Um dos segmentos menos conhecidos do mercado editorial e livreiro é o de sebos, e o de venda de saldos e pontas de estoque. O segmento que desfruta de um certo prestígio é o dos sebos de livros raros ou antiquários. Neles se vendem exemplares que podem chegar a centenas de milhares de dólares. O Dr. José Mindlin era um grande conhecedor dos melhores sebos de raros do mundo – ele mesmo chegou a possuir um – pois eram uma das fontes de sua fantástica biblioteca.

O menos prestigiado é o de livros de saldos, ou ponta de estoques. E há um grande equívoco quanto a isso. As pessoas geralmente associam saldos a “encalhes”. O livro não vendeu, encalhou, portanto foi acabar nas pontas de estoque. Ledo engano.

A formação dos saldos é um processo normal no mercado editorial. Se uma edição de 3.000 exemplares vendeu, por exemplo, 2.500 exemplares, isso não justifica uma reedição, tampouco é sinal de fracasso. Mas sobram 500 cópias no depósito das editoras. Da mesma maneira, um livro que mais tarde pode vir até ser considerado “cult”, ou um livro de leitura difícil, pode ter uma edição de apenas mil exemplares e deixar quinhentos no depósito. E também acontece o caso do editor errar a mão: um livro está vendendo bem e ele manda rodar uma nova tiragem alta, e o título para de vender. Aí podem sobrar no depósito milhares de exemplares. E é o que acontece.

A expansão das vendas com direito à devolução nos EUA e das consignações no Brasil intensificou a produção desses estoques não vendidos. Nos EUA o panorama é claro. As devoluções geram um retorno de aproximadamente 30% do vendido, na média.
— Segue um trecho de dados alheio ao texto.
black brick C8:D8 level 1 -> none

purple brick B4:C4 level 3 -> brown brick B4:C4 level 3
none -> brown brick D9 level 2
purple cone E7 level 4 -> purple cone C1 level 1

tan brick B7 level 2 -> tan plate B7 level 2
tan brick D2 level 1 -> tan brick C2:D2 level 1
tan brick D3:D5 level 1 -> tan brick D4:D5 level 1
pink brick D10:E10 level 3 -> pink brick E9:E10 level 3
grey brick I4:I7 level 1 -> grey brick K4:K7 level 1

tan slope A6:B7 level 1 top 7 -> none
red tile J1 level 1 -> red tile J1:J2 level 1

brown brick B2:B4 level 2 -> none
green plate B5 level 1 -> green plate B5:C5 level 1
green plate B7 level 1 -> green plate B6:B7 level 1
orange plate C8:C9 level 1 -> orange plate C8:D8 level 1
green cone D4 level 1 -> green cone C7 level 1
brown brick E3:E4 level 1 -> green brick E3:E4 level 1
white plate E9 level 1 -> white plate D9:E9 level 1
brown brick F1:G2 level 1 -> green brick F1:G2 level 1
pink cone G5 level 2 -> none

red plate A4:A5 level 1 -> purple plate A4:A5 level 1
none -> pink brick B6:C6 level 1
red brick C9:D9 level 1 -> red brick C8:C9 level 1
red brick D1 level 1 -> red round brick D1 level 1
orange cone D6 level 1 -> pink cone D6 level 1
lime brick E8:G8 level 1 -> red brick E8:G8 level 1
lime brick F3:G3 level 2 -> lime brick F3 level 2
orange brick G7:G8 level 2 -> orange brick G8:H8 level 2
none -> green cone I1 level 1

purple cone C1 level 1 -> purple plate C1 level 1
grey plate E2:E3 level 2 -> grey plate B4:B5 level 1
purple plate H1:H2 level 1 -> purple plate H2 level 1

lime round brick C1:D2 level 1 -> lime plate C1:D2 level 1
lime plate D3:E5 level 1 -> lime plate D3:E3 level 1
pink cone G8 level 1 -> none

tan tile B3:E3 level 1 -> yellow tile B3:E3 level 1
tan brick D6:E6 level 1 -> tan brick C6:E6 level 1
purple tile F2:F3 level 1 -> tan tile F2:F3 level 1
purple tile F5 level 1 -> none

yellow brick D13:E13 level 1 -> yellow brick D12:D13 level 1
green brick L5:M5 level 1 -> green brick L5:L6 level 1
Quando a editora investe em uma grande tiragem e as vendas fracassam, isso vira um problema enorme. Aqui também, a difusão das consignações leva a uma situação de penumbra: os livros saem do estoque das editoras, mas saber com certeza o quanto foi vendido é bem complicado.

Na raiz disso está o aumento em progressão geométrica do número de títulos publicados. Esses livros não encontram espaço de exposição nas livrarias, ou então permanecem expostos (no jargão do mercado, não apenas arrumados em espinha nas estantes, mas com a capa visível em vitrines ou locais de exposição privilegiados) por muito pouco tempo. O que gerou, inclusive, guerra de descontos, quando as livrarias – particularmente as com maior poder de fogo – exigiam condições melhores para expor os lançamentos em lugar de destaque. É praticamente uma venda de espaço, e o livreiro perde o papel de curador de seu estoque, virando um “agente imobiliário” dos lugares privilegiados da loja.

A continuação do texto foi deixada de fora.